Jonathan MS Pearce’s new book on the Kalam (Did God Create the Universe from Nothing?) has a couple of endorsements from people respected in the field, so we are really grateful to them. Here they are:
This is a beautifully crisp and clear introduction to, and discussion of, the Cosmological Argument. Suitable for beginners but also those who want a more insightful and detailed discussion. This is an ideal book for students, and indeed anyone who is interested in what remains one of the most popular arguments for the existence of God.
Stephen Law, Reader in Philosophy at Heythrop College, University of London and head of Centre for Inquiry UK.
With his latest book Did God Create the Universe from Nothing?, Jonathan Pearce has collected a vast array of the most powerful academic and popular-level responses to one of the most well-known cosmological arguments for the existence of God. Theists will be surely challenged by this wide-ranging book which seeks to put an end to this theistic argument about the beginning of the universe.

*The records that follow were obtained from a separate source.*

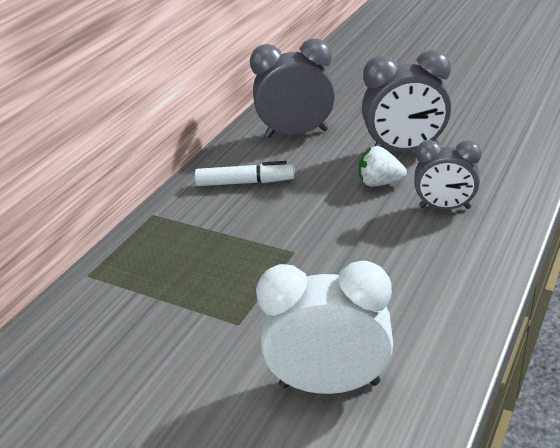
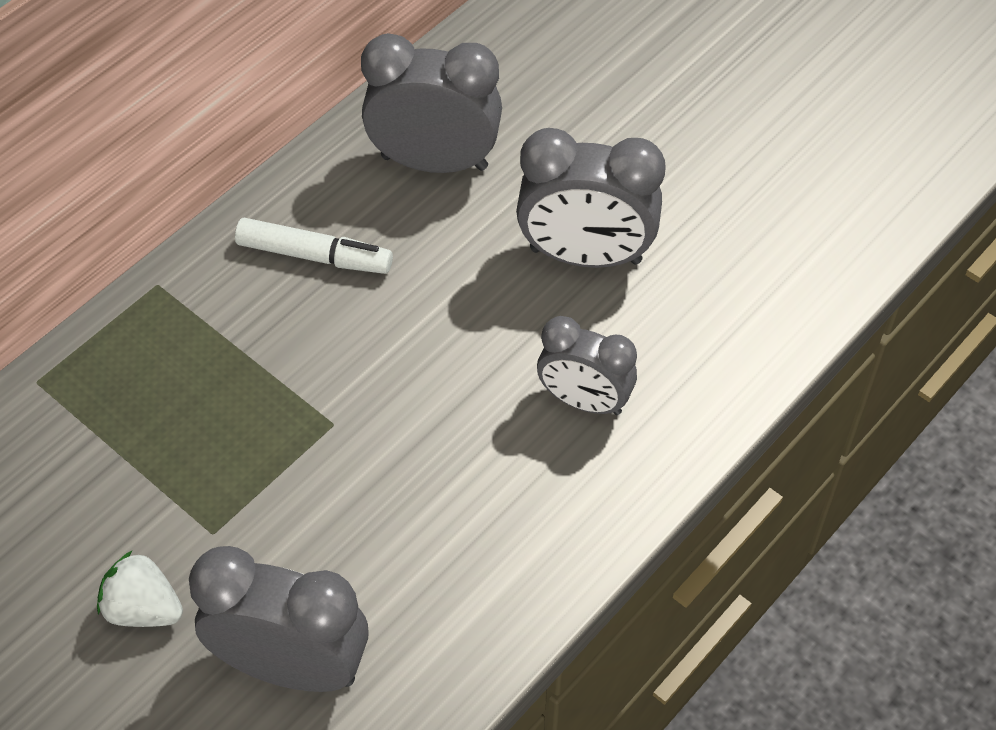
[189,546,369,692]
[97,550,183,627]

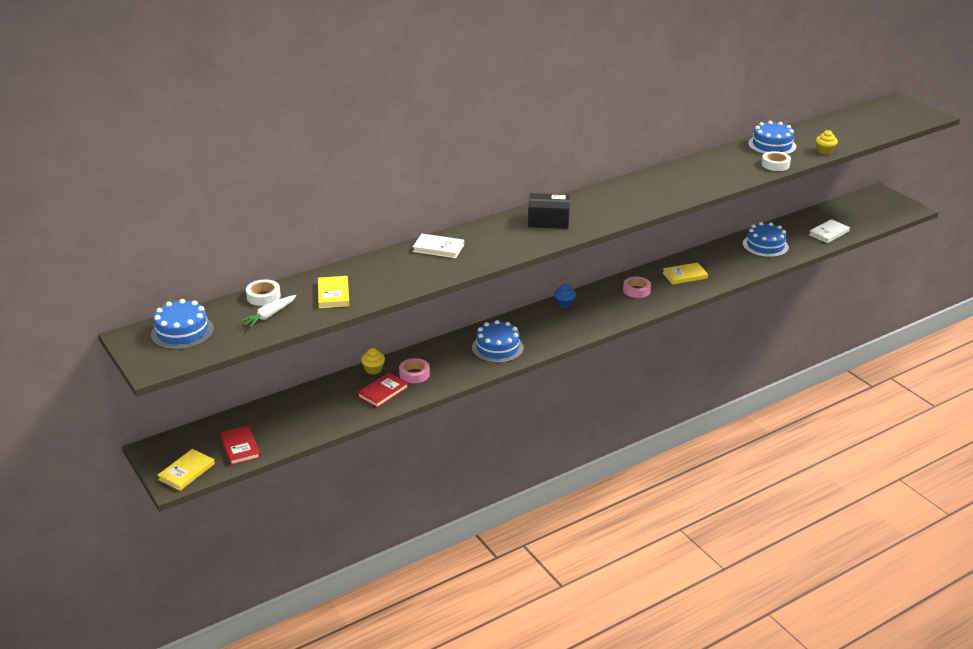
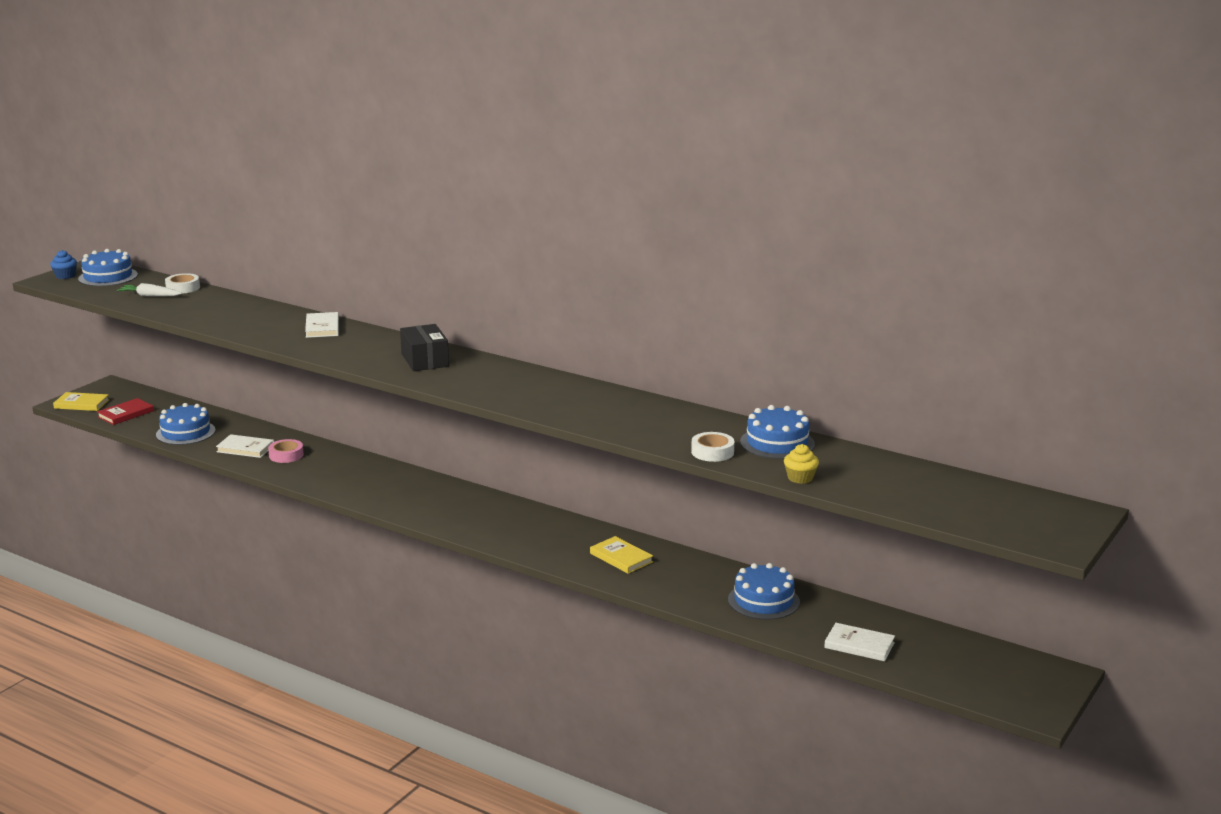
[318,276,350,308] (first image)
[216,434,274,458]
[361,348,385,375] (first image)
[156,403,216,445]
[50,250,77,279]
[623,277,651,298] (first image)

Justin Schieber, public debater on the philosophy of religion, creator of the channel Real Atheology
We are happy that in the Kindle UK atheism charts, it was third behind Dawkins and Hitchens. Please grab yourself a copy!

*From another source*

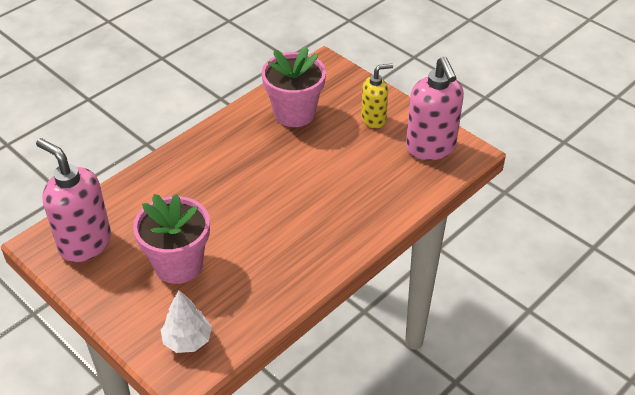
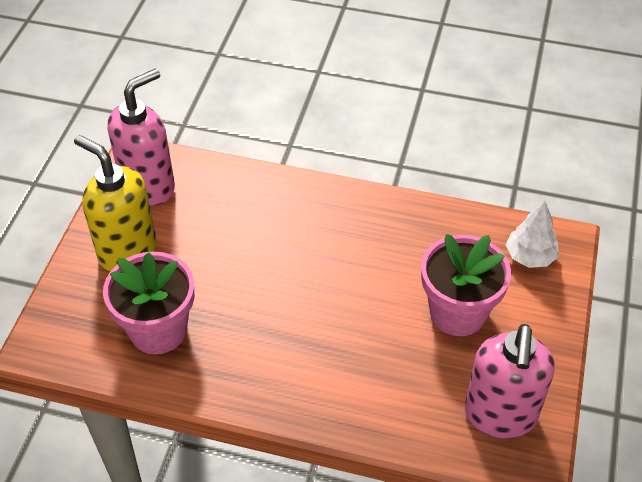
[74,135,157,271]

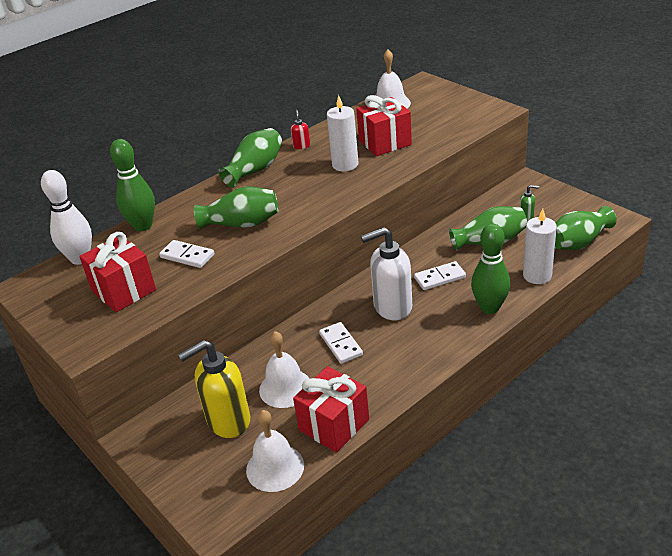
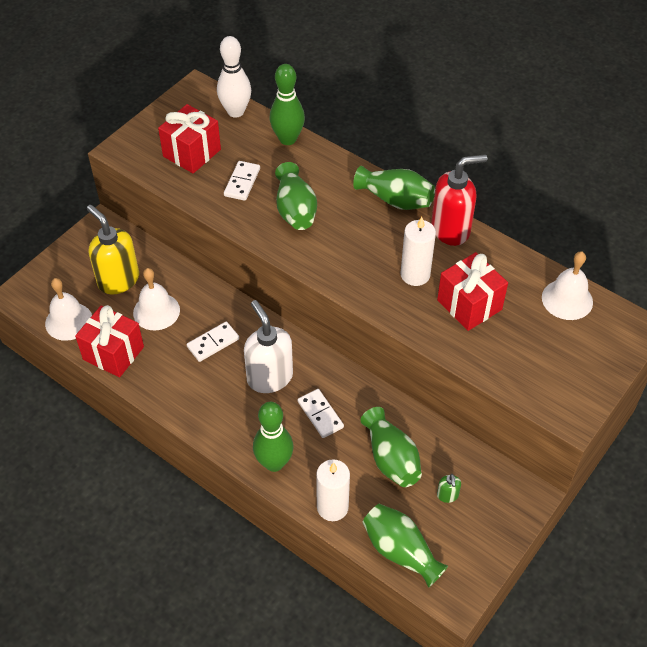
[431,154,487,246]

My friend is reading it at the moment in the UK. He states:
You are really demolishing it a bit at a time. It’s clearly a bollocks argument but it needs your book. Well done mate.
2 comments
But without God or some other intelligent designer all there is to explain our existence is sheer dumb luck. And that is the antithesis of science.
There needs to be some science behind the claim. What is it?
Whilst “sheer dumb luck” is a phrase loaded with your own baggage, luck, as understood by someone like you is certainly part of it. It#s actually more like a statistical certainty given the sheer (potentially infinite) size of the universe. Given we have just realised that there are 10 times as many galaxies as previously thought in the OBSERVABLE universe (some 2 trillion) and that’s good for about 700 billion trillion stars, and goodness knows how many planets., then abiogenesis was a certainty.
If you want to actually do science, go and research current theories of abiogenesis and get back to me.
As ever with religious types attacking abiogenesis is they attempt to talk about probability without any knowledge of frequency.